So you think donating £145 is normal?

What world do you live in?

I dont think it is normal. My issue with charities is that there are too many and who knows what happens to much of the money? Every week it seems there is either a red nose day, sport relief, someone in the office doing a marathon or cycling to Brighton, someone else growing a moustache... it goes on... Not to mention the amount we are forced to give out of our taxation in foreign aid to countries who do not need it!
 
One of the bar maids in the local is doing a charity bunjee jump. She has to raise a certain amount to actually do the deed. Seems to me that she is trying to use the charity card so that she can do a freakin bunjee jump. And boy are the locals trying to get everybody to help out. Needless to say, I have not, nor will not donate.

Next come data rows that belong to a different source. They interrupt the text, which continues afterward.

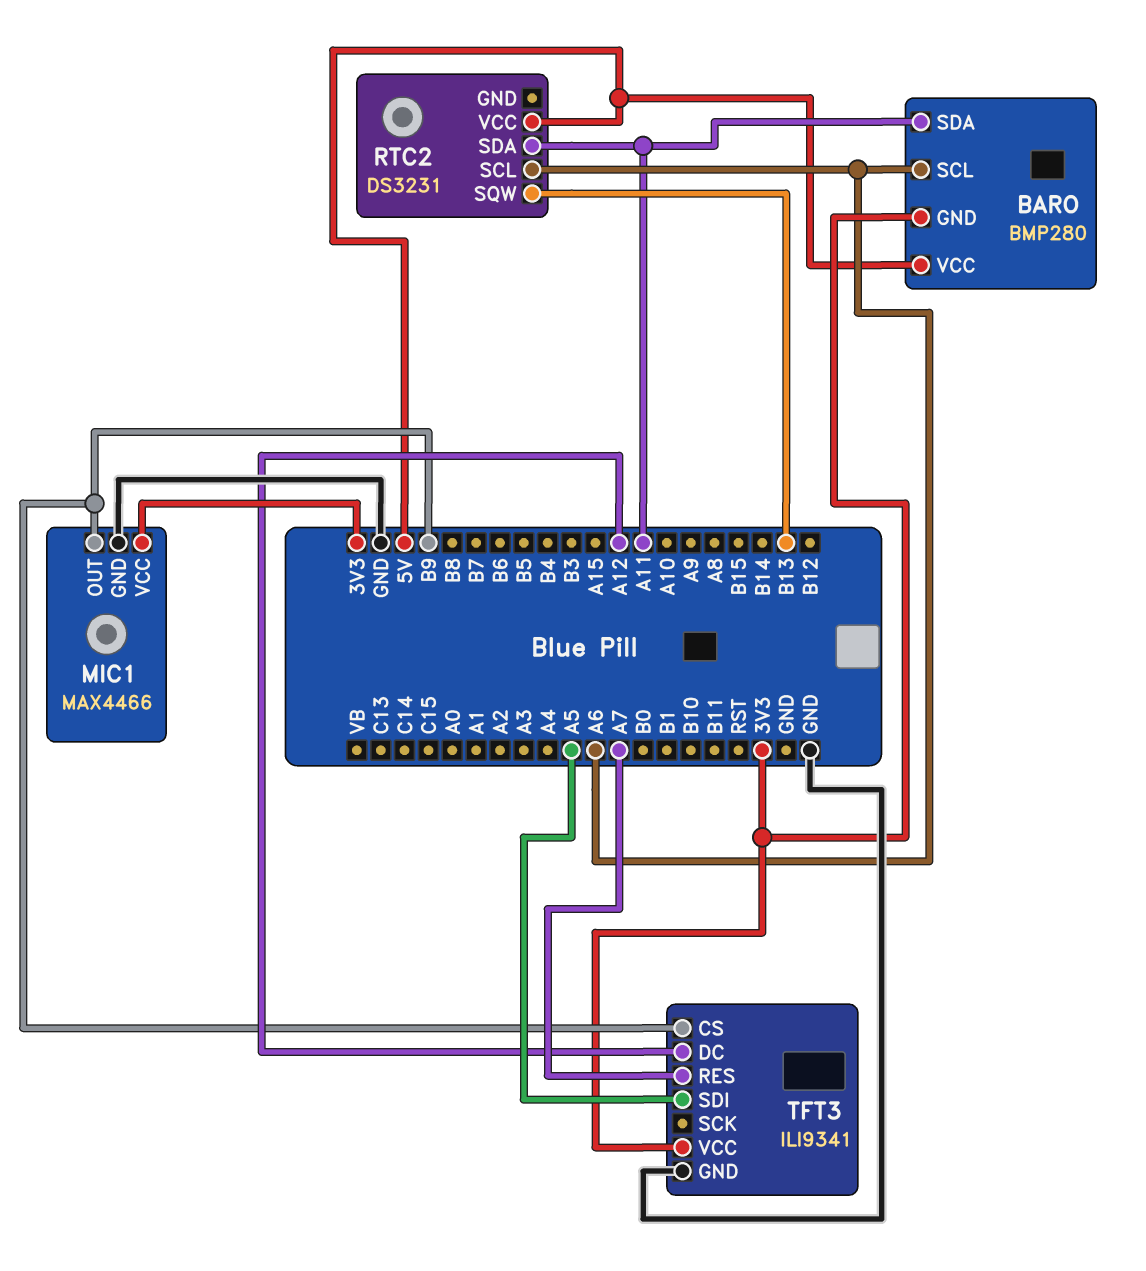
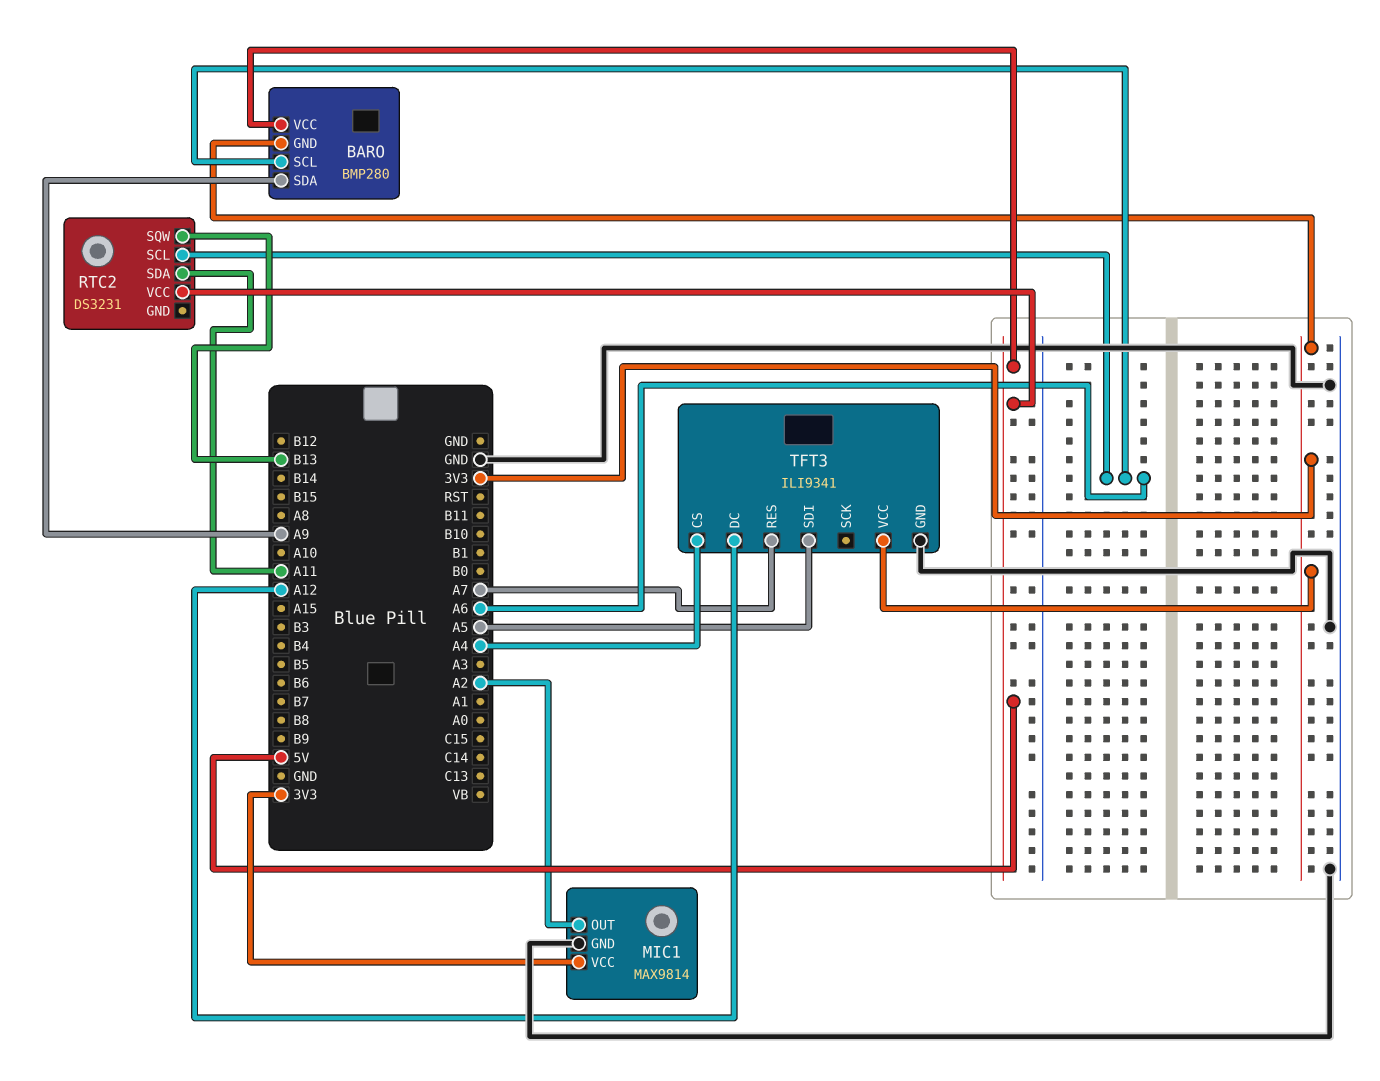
BARO pin SDA: A11 -> A9
MIC1: MAX4466 -> MAX9814
MIC1 pin OUT: B9 -> A2
TFT3 pin CS: B9 -> A4

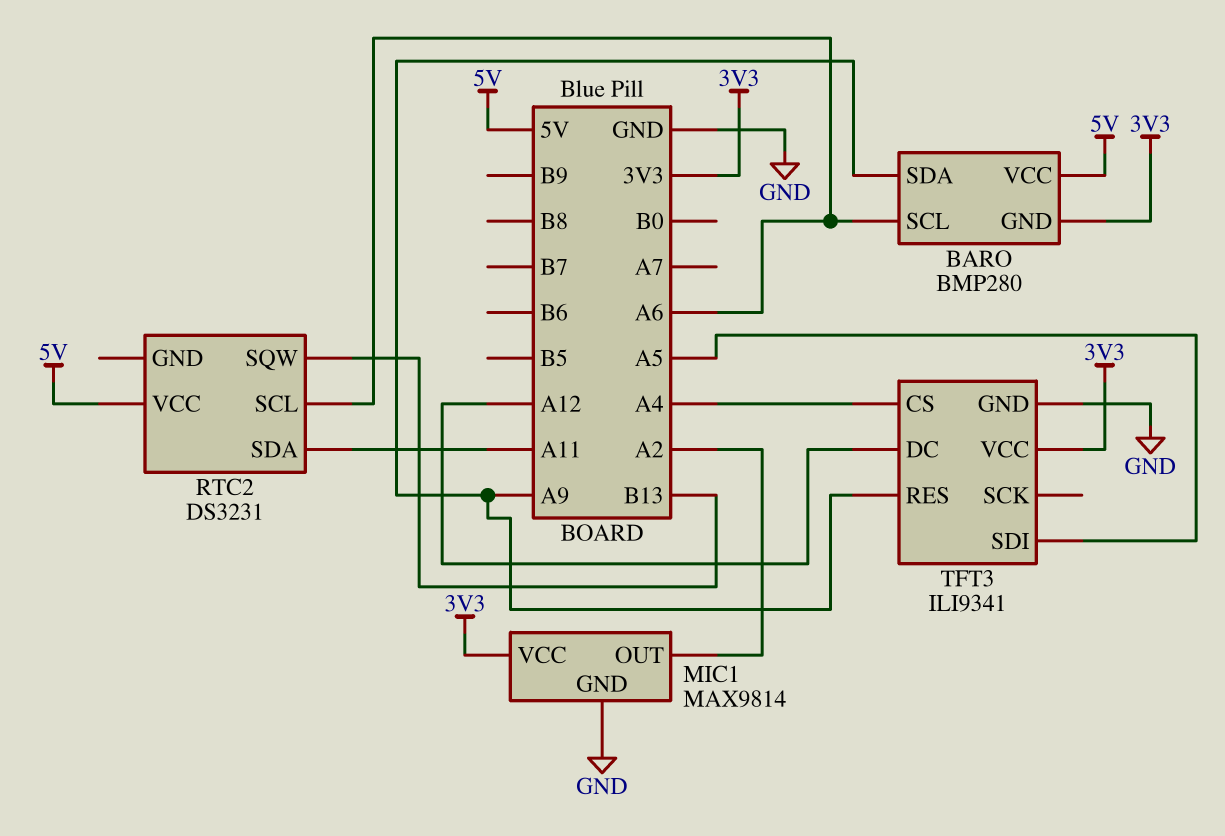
TFT3 pin RES: A7 -> A9

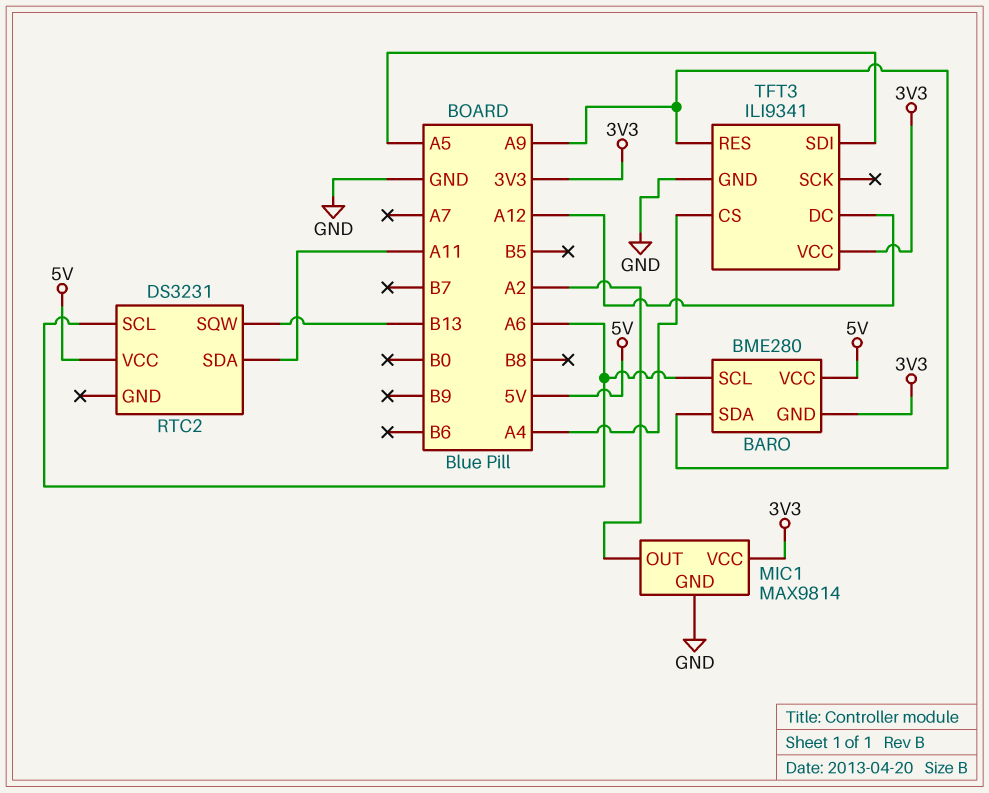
BARO: BMP280 -> BME280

I only donate to two causes, both because they help people in need and the needs of those people are something I have experience of. So that is it, those two and no more.
 
[quoteBRASH, post: 6077027, member: 3343"]It didn't take a lot of working out.[/quote]
It didn't take a lot of working out.

Not everyone follows football and I didn't see the connection until it was posted here

Anyway the point the OP was making was about celebs making charity donations for the publicity which is crap
But in this case I think Gerrard is genuinely trying to help
 
I don't follow football and have never heard of him.
However, he has donated a very large sum of money to a cause that presumably is close to his heart, good for him.

And if that money is earmarked for the legal representation at the inquest, it will get swallowed up very quickly, all the top barristers are involved and they don't come cheap...

My guess is that he has done it largely to persuade/pressurise other successful players to do the same, whether or not this donation is good for his PR, and whether the money is a significant amount to him or not is neither here nor there - he did something that he wasn't obligated to do
 
[quoteBRASH, post: 6077027, member: 3343"]It didn't take a lot of working out.


Not everyone follows football and I didn't see the connection until it was posted here
[/quote]

You don't have to be a football fan to be aware of the the Hillsborough Disaster for heavens sake:rolleyes:
 
I am with neil and the others.

Reading it from the article: http://www.bbc.co.uk/news/uk-25927847 the 96 significance can be determined instantly.

But in the context that OP has given the facts in it isn't.

96k to a charity with no hints that it is hillsborough related is impossible for people who don't follow the sport to derive that connection.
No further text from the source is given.